Lui piangeva, faceva qualche smorfia o quant’altro ed io me ne stavo ebete ed immobile a fissarlo impossibilitato a fare qualsiasi cosa. Ero felice e allo stesso tempo impaurito.
Nonostante lo aspettassi da nove mesi, avessi fatto corsi prenascita e mille prove e tentatati di immaginarmelo, non riuscivo a far altro che pensare che lui era bellissimo e che io ero un “papà improvvisato”, un papà-neonato tanto quanto lui.
M’è venuto il panico dell’esordiente, la paura del principiante. Attimi terribili in un istante stupendo.
Il cuore andava a mille senza che io lo volessi e soprattutto senza comprendere se era per l’emozione o la fifa. Poi con calma, mi sono ripreso e mi sono detto che doveva andare così, che comunque saremmo cresciuti insieme risolvendo ogni possibile difficoltà.
Solo allora il mio cuore s’è un po’ acquietato ed ho capito che tutto sarebbe andato per il verso giusto e che iniziava una nuova vita per tutta la nostra famiglia…”
Nelle sue parole mi sono rivisto, mi sono immedesimato. In quei suoi stati d’animo mi sono ritrovato facendo un balzo all’indietro di qualche anno quando ho incontrato per la prima volta mia figlia. Nessuna sala parto e nemmeno ospedali, nessun neonato, ma la stessa attesa, inquietudine e turbamento misto ad emozione e sogno che si realizza. Un istituto, un corridoio ed una bimbetta bellissima con le mani nascoste dietro la schiena che mi fissa dubbiosa ed impaurita.

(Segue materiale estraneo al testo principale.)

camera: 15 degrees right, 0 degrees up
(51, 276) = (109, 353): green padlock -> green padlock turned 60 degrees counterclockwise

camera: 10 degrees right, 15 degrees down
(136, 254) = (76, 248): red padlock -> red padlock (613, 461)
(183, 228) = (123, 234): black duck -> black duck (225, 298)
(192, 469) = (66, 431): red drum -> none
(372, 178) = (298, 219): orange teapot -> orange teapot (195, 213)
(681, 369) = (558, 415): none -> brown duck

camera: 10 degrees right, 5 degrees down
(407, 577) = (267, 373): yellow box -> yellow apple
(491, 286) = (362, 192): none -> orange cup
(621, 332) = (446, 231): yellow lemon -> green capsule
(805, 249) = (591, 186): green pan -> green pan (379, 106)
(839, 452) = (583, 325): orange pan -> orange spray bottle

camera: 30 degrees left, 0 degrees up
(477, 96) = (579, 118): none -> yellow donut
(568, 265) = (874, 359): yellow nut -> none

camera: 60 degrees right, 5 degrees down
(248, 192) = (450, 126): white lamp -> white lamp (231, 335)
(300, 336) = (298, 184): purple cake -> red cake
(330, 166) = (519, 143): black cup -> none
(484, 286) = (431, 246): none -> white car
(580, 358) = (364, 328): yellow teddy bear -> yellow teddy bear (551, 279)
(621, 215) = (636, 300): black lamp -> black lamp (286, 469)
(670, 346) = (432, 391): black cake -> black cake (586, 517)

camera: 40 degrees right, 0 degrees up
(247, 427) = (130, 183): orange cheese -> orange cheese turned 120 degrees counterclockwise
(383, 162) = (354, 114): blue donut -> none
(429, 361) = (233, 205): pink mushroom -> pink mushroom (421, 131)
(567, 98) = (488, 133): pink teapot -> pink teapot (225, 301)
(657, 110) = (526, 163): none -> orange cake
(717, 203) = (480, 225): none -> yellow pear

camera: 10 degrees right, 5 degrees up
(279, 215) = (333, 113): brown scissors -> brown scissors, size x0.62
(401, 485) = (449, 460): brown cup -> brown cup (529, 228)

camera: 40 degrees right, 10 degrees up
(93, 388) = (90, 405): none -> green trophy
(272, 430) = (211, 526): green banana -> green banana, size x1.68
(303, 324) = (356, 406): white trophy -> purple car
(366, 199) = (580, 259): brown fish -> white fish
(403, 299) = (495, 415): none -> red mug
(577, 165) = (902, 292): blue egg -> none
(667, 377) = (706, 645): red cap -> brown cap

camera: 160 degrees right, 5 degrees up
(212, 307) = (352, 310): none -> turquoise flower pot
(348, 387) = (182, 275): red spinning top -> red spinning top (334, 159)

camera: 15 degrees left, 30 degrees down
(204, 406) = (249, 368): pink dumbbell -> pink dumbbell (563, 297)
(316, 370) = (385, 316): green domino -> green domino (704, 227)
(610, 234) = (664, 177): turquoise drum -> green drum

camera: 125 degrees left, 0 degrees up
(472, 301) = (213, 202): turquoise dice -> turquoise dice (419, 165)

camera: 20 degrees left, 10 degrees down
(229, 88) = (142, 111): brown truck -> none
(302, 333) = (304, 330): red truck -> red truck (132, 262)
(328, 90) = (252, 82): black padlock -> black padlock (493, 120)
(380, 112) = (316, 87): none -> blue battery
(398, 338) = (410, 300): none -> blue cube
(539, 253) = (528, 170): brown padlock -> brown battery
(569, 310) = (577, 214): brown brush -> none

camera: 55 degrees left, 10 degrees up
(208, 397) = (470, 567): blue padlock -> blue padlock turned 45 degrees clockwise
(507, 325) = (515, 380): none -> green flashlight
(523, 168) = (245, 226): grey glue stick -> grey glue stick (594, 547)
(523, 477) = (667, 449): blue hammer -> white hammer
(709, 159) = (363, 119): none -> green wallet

Cambiano i contesti ovviamente, ma non le percezioni e le suggestioni.
Anche io come il mio amico, nonostante mille giorni d’attesa, corsi e ri-corsi, incontri formativi, esami e prove da superare quando ho incontrato la mia meravigliosa bimba mi sono sentito un “papà improvvisato”.
Mi ero preparato ai miliardi di possibili problemi da incontrare (“risolvere” sarebbe una parola troppo grossa), credevo di essere un super-papà-iperperformante ed invece ho compreso nel volgere di pochi secondi che la mia vita ed il mio ruolo di padre sarebbe stato costruito di attimo in attimo insieme a mia figlia ed a mia moglie, che la nostra famiglia sarebbe cresciuta solamente crescendo insieme.
Col trascorrere del tempo mi sono sempre più convinto che sia molto, molto, molto giusto prepararsi al meglio per affrontare questa nuova avventura, ma che non bisogna vergognarsi mai di sentirsi inadeguati e spesso impreparati. Coscienti di non essere perfetti e di non poter calcolare le tante sfumature che il ruolo di genitore offre e richiede.
Provare a fare del proprio meglio consci che potrebbe non essere abbastanza, ma non per questo fallimentari.
Durante il cammino, che ha portato ogni genitore adottivo al fatidico incontro, ci sono tanti dubbi e tante prove superate più o meno faticosamente, c’è tanta voglia e tanta paura, c’è tanto desiderio di prepararsi e tanta necessità di essere compresi. Ci si sente pronti e allo stesso tempo impauriti.
Di contro, e qui mi si consenta una nota polemica, spesso al genitore adottivo si richiede una “preparazione” completa, un presa di coscienza matura e granitica, una sorta di perfezione consapevole.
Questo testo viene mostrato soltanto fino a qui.